The Vital Center: The Politics of Freedom
- First edition
- Author: Arthur Schlesinger, Jr.
- Cover artist: Samuel Hanks Bryant
- Language: English
- Genre: Non-fiction
- Publisher: Houghton Mifflin
- Publication date: 1948
- Publication place: United States

= The Vital Center =

1949 book by Arthur M. Schlesinger jr.

The Vital Center: The Politics of Freedom is a 1949 book by Harvard historian Arthur Schlesinger, Jr. It defends liberal democracy and a state-regulated market economy against the totalitarianism of communism and fascism.

==Summary==

Schlesinger's argument runs as follows: modern man has been detached from his moorings by capitalism and technology. Searching for a new solidarity, he finds this in communism, but it has been really a totalitarian military dictatorship run by the Communist Party since Lenin "exposed Marxist socialism to the play of ... influences which divested it of its libertarian elements." Instead of this totalitarian road, a strong and interventionist liberalism is needed, New Deal-style, in the tradition of American leadership in the liberal world order and of the national reforms of Franklin and Theodore Roosevelt.
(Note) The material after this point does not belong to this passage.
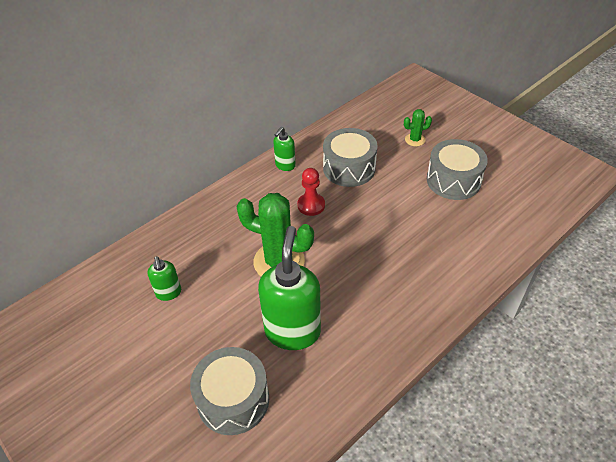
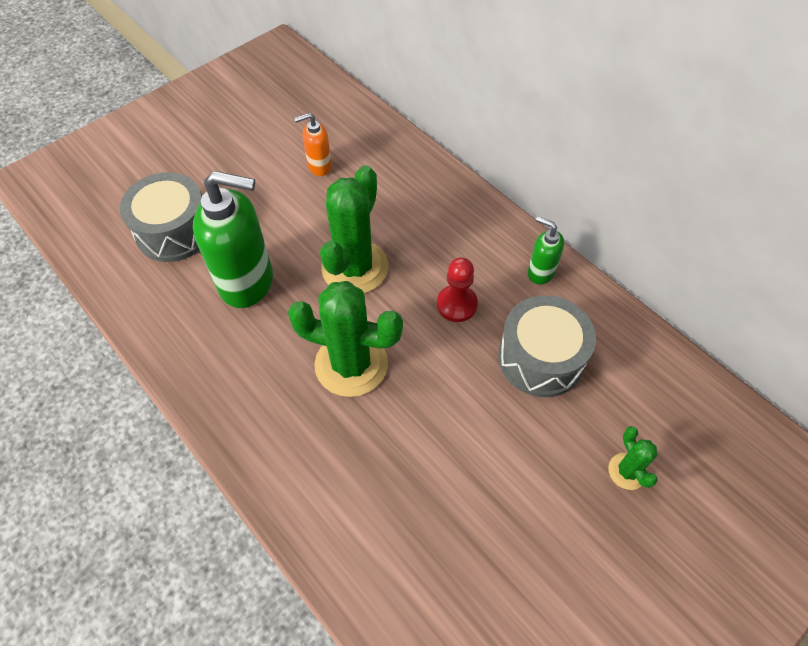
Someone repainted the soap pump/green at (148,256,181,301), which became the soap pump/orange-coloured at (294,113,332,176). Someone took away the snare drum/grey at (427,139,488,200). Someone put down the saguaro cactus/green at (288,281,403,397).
This would be practical and anti-utopian, and would "restore the balance between individual and community".

==Academic freedom==

Schlesinger writes:

The deeper issue is the freedom of the teacher to teach his subject according to his most responsible understanding of it, and not according to the ukase of a board of trustees, a legislature, a political party, or a foreign country.

He also stated that "unmolested inquiry is essential". He cites Harvard University president James Bryant Conant: "A free society must dedicate itself to the protection of the unpopular view."